14. Replacement of Warrant. If the certificate evidencing this Warrant is mutilated, lost, stolen or destroyed, the Company shall issue in exchange and substitution for and upon cancellation hereof, or in lieu of and substitution for this Warrant certificate, a new warrant certificate of like tenor, but only upon receipt of evidence reasonably satisfactory to the Company of such loss, theft or destruction and bond or other indemnity, if requested, reasonably satisfactory to it. A Holder of a replacement warrant certificate also shall comply with such other reasonable regulations and pay such other reasonable charges attributable to the replacement of a warrant certificate.
15. Governing Law. This Warrant and all actions arising out of or in connection with this Warrant shall be governed by and construed in accordance with the laws of the State of Colorado.

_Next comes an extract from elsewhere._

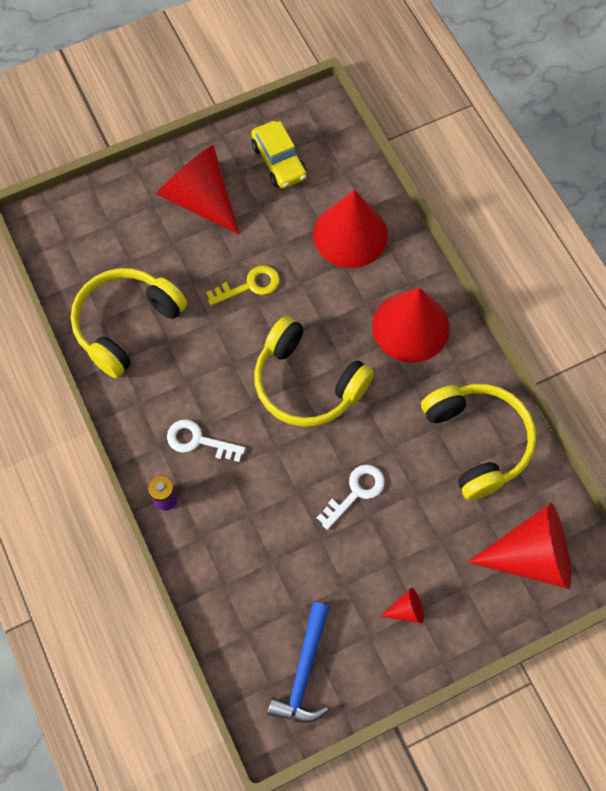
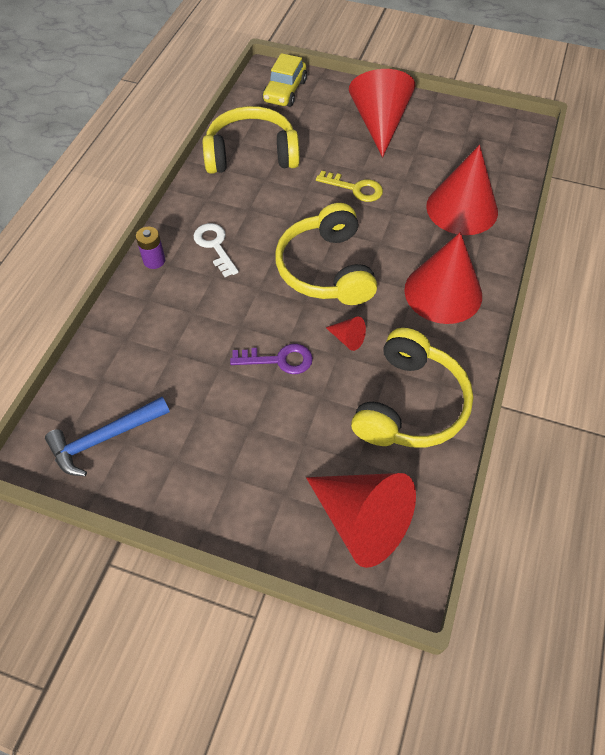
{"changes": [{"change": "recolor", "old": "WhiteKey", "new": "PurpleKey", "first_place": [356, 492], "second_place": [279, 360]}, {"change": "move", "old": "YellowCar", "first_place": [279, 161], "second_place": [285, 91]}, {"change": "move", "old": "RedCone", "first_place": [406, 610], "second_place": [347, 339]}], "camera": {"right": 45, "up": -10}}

16. Amendments. This Warrant and any term hereof may be changed, waived, discharged or terminated only by an instrument in writing signed by the party against which enforcement of such change, waiver, discharge or termination is sought.

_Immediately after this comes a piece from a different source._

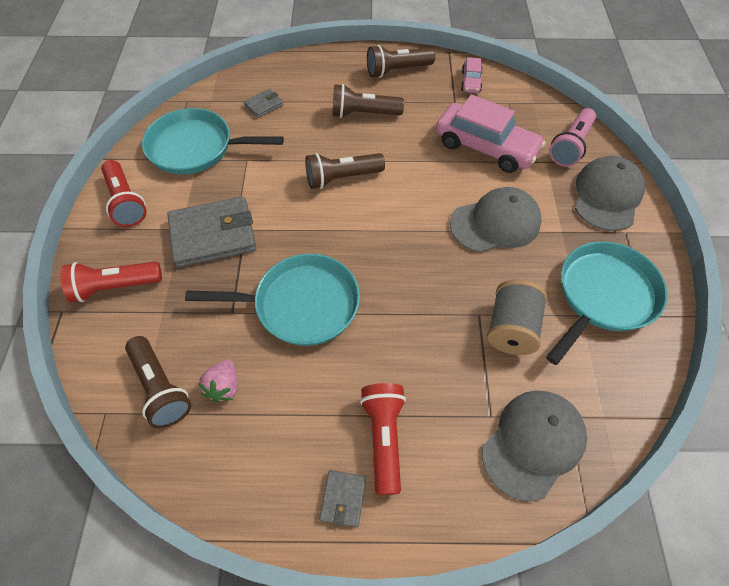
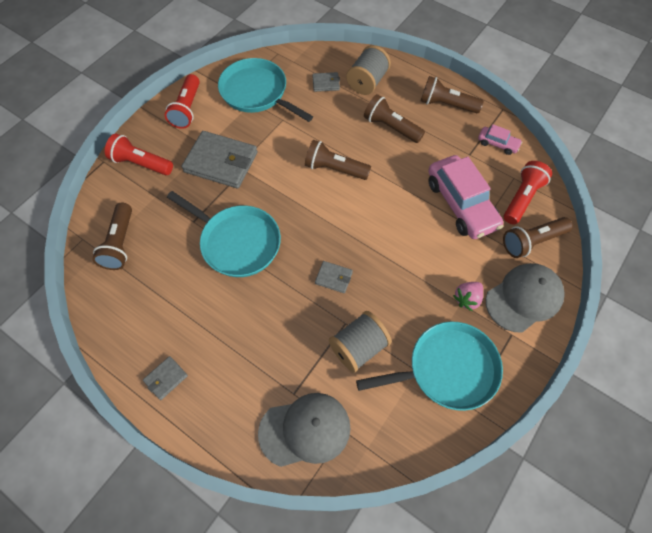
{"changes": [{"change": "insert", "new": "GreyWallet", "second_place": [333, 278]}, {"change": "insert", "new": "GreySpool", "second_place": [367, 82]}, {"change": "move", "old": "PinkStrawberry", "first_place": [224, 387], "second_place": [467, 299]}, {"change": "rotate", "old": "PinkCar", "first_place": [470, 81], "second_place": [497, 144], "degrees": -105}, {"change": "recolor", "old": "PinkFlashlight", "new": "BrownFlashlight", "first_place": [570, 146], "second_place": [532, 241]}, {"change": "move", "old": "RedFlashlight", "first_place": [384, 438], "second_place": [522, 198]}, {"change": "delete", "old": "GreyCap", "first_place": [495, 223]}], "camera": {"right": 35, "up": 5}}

17. Registration Rights. The Company shall file a registration statement under the Securities Act covering the resale of all Shares of the Holder as soon as possible following delivery of the Holder’s Notice of Exercise, and use its reasonable best efforts to have the registration statement declared effective by the SEC for distribution thereof. The Company shall bear and pay all expenses incurred in connection with any registration, filing or qualification of the Shares with respect to the registrations pursuant to this Section for each Holder, including (without limitation) all registration, filing, and qualification fees, printers and accounting fees relating or apportionable thereto and the fees and disbursements of one counsel for the selling Holders as selected by them. If the Company does not register the shares as soon as possible and the Holder relies on an exemption or exclusion from the registration requirements to sell the shares the Company will cover the costs of the counsel’s opinion letter(s) that will be required to sell the shares.
[signature page follows]
Issued this 31st day of December, 2024.
| | Lifeloc Technologies, Inc., |
| | a Colorado corporation By:__________________________ Name:_______________________ Title: _______________________ |
EXHIBIT A
NOTICE OF EXERCISE
TO:Lifeloc Technologies, Inc.
Attention: President
1. The undersigned hereby elects to purchase __________ shares of the Common Stock of Lifeloc Technologies, Inc. (the “Company”) pursuant to the terms of the attached Warrant.
2. The undersigned tenders herewith payment in full of $____________ for the purchase price of _____________ Shares, together with all applicable transfer taxes, if any.
3. Please issue a certificate or certificates representing said Shares in the name of the undersigned or in such other name as is specified below:
4. The undersigned hereby represents and warrants that the aforesaid shares of Shares are being acquired for the account of the undersigned for investment and not with a view to, or for resale, in connection with the distribution thereof.